Risk Factors and Clinical Outcomes of Deep Surgical Site Infections in Trauma Patients: A National Database Analysis
- PMID: 40805840
- PMCID: PMC12346707
- DOI: 10.3390/healthcare13151808
Risk Factors and Clinical Outcomes of Deep Surgical Site Infections in Trauma Patients: A National Database Analysis
Abstract
Background: Deep surgical site infections (SSIs) represent a serious complication following abdominal trauma surgery; however, comprehensive risk factor analysis in large trauma populations remains limited. Although surgical site infections are recognized as preventable complications, little is known about the specific risk factors and clinical outcomes associated with deep SSIs in trauma patients at the national level. Methods: A retrospective cohort study analyzed data from the National Trauma Data Bank from 2020-2022, including 1,198,262 trauma patients with complete demographic, injury severity, and surgical procedure data. Deep SSI development, length of hospital stay, intensive care unit utilization, duration of mechanical ventilation, discharge disposition, and in-hospital mortality were assessed. Multivariate logistic regression was used to identify independent risk factors and quantify associations between patient characteristics and deep SSI occurrence.
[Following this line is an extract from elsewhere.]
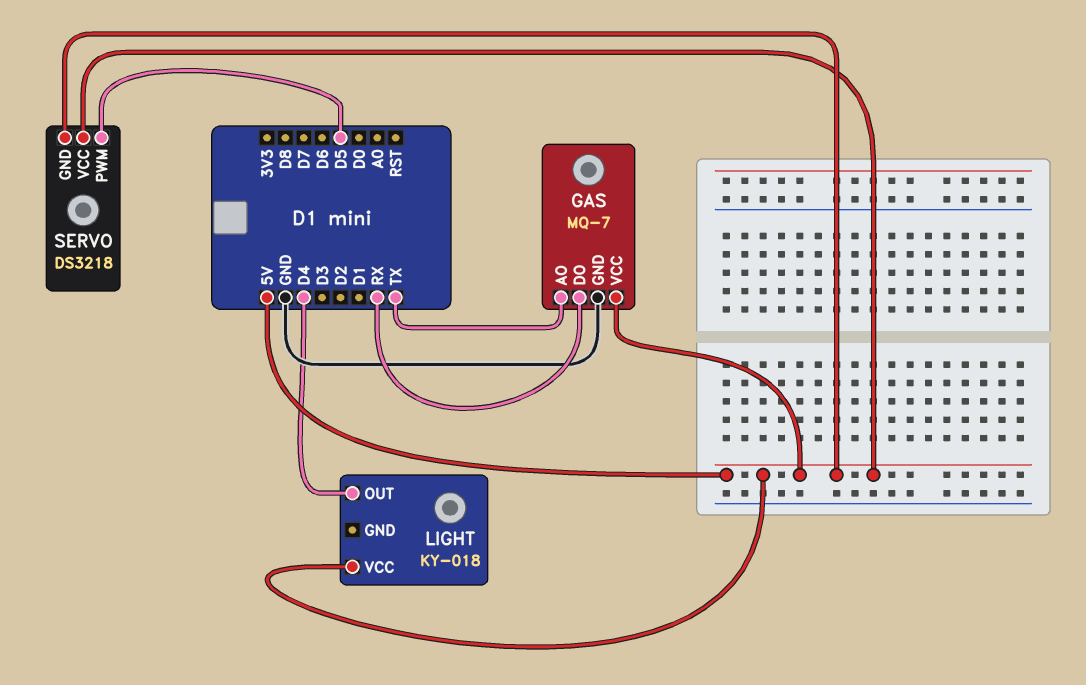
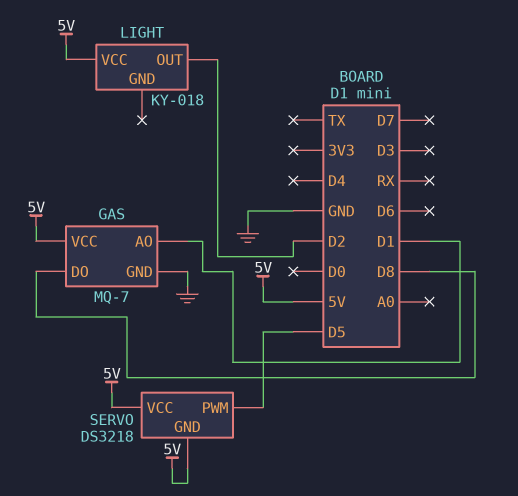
GAS pin AO: TX -> D1
GAS pin DO: RX -> D8
LIGHT pin OUT: D4 -> D2

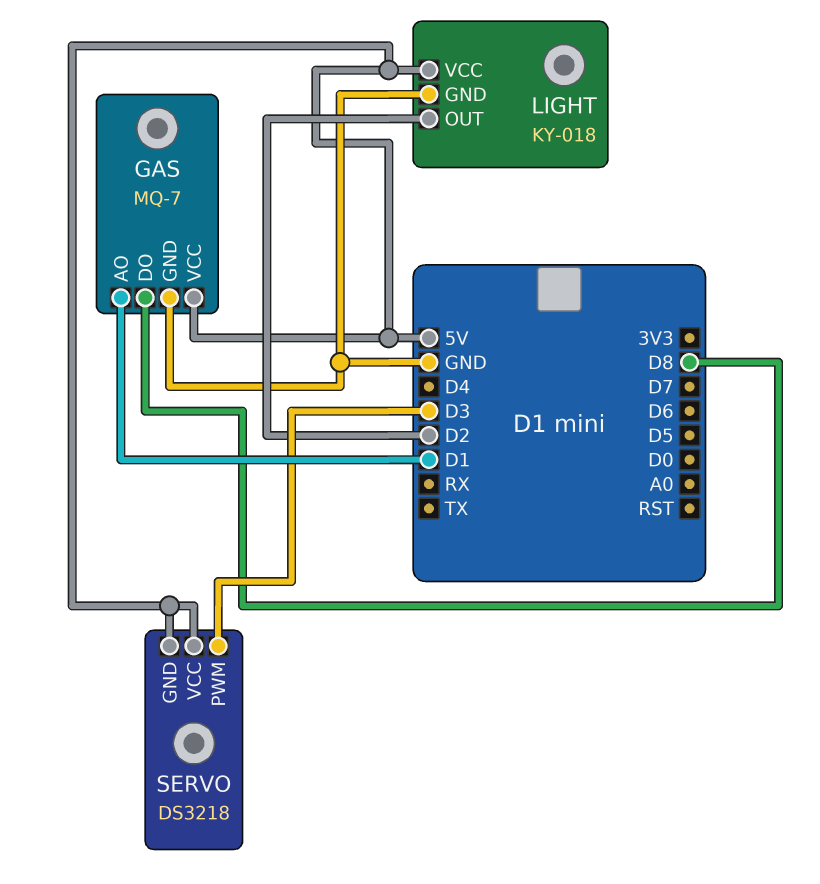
LIGHT pin GND: none -> GND
SERVO pin PWM: D5 -> D3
Results: Deep SSIs occurred in 601 patients (0.05%). Affected patients were younger (median 41 vs. 54 years, p < 0.001), predominantly male (73.7% vs. 61.8%, p < 0.001), and exhibited higher injury severity scores (median 17.0 vs. 5.0, p < 0.001). Major abdominal surgery was the strongest independent predictor (OR 3.08, 95% CI: 2.21-4.23, p < 0.001), followed by injury severity score (OR 1.05, 95% CI: 1.04-1.06, p < 0.001) and ICU length of stay (OR 1.04 per day, 95% CI: 1.03-1.05, p < 0.001). Patients with deep SSIs demonstrated dramatically increased hospital stays (89.5% vs. 4.5% exceeding 21 days, p < 0.001), reduced home discharge rates (28.5% vs. 48.9%, p < 0.001), and higher mortality (4.2% vs. 1.2%, p < 0.001). Conclusions: Major abdominal surgery and injury severity are primary risk factors for deep SSIs in trauma patients, with profound impacts on clinical outcomes and healthcare resource utilization. These findings highlight the importance of targeted prevention strategies for high-risk trauma patients undergoing major abdominal procedures and emphasize the significant burden that deep SSIs place on healthcare systems.
Keywords: abdominal surgery; complications; injury severity score; risk factors; surgical site infections; trauma surgery.
Conflict of interest statement
The author declares no conflicts of interest.